An older clean shaven man in a suit and tie is shown standing and speaking toward cameras that are not shown.
Former U.S. president Donald Trump speaks to members of the media at the New York State Supreme Court in New York on Tuesday. Trump has invoked the ongoing campus protests to downplay past examples of right-wing violence. (Curtis Means/Reuters)

The Charlottesville comparison

Hundreds of white nationalists descended on Virginia on Aug. 11, 2017. Clashes between white nationalists and anti-racism protesters broke out that day and the next. After a police order to disperse, a white supremacist rammed his car into a crowd, killing Heather Heyer. He was sentenced to life in prison.

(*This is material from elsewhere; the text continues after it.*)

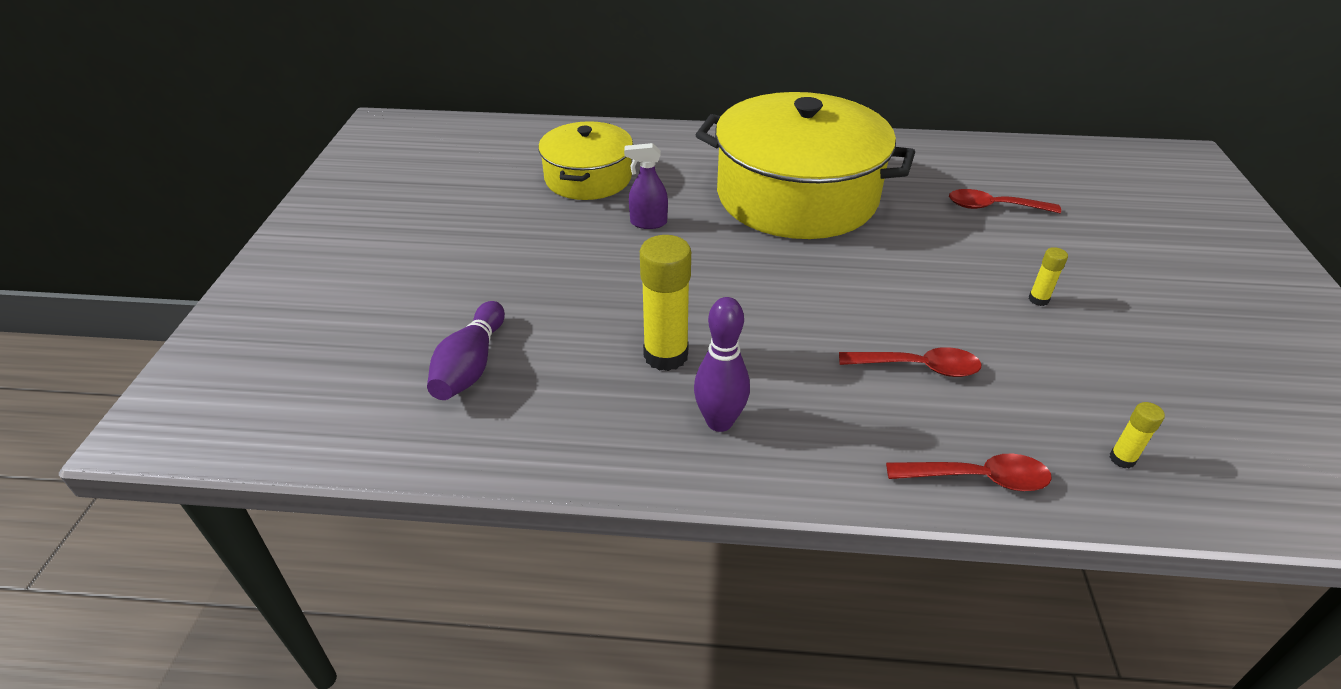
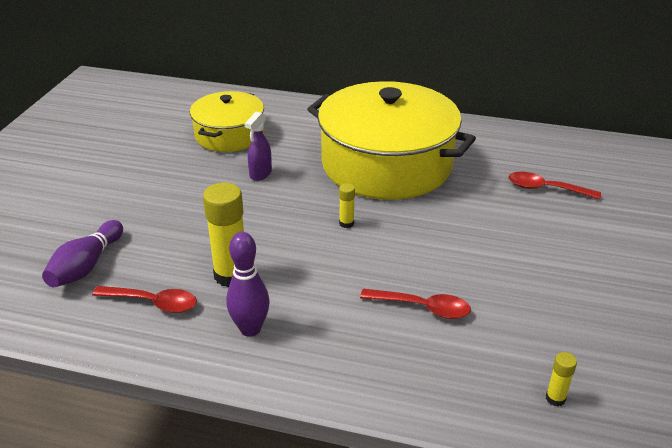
camera: 10 degrees right, 5 degrees down
(648, 223) = (260, 174): purple spray bottle -> purple spray bottle turned 75 degrees counterclockwise
(978, 478) = (430, 397): red spoon -> red spoon (153, 303)
(1038, 299) = (547, 267): yellow glue stick -> yellow glue stick (346, 223)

Dozens of other people were injured over the weekend, and multiple men including white supremacists were sentenced to prison after DeAndre Harris, a Black man, was badly beaten in Charlottesville parking garage.

Several men are shown above a man supine on the ground, some wielding weapons.
DeAndre Harris, bottom is assaulted in a parking garage beside the Charlottesville police station after a white nationalist rally was dispersed by police, on Aug. 12, 2017, in Charlottesville, Va. Harris is an African-American man who was severely beaten the day of a violent white nationalist rally and then charged with misdemeanor assault in the same incident. (Submitted by Zach D. Roberts/The Associated Press)

The rally was a seminal moment for the Trump presidency, and his controversial remarks days later were cited by Biden as a key reason he decided to challenge Trump in the 2020 election.

But last week, Trump opined that "Charlottesville is peanuts compared to what you're looking at now," with the campus protests.

The Biden administration quickly condemned those comments.

"Minimizing the antisemitic and white supremacist poison displayed in Charlottesville is repugnant and divisive," White House spokesperson Andrew Bates said.

Trump's comments come as he runs to reclaim the White House while juggling charges in four separate criminal cases.  He has also been accused of antisemitism himself, feigning ignorance after dining with an antisemitic web producer while accusing Jewish Americans who support the Democratic Party of disloyalty to Israel.

Congressional Republicans, meanwhile, have seized on the campus issue. Several House committees will be tasked with a wide probe, the party announced Tuesday, one that ultimately threatens to withhold federal research grants and other government support to the universities.

Weeks after Hamas led the deadly Oct. 7 assault on southern Israeli communities, Republicans lambasted three university presidents who struggled to answer pointed questions at a congressional hearing about whether "calling for the genocide of Jews" would violate school codes of conduct. The presidents of Harvard and Penn resigned in the wake of that December hearing, and in recent days, top Republicans have also called for the ouster of Columbia's president.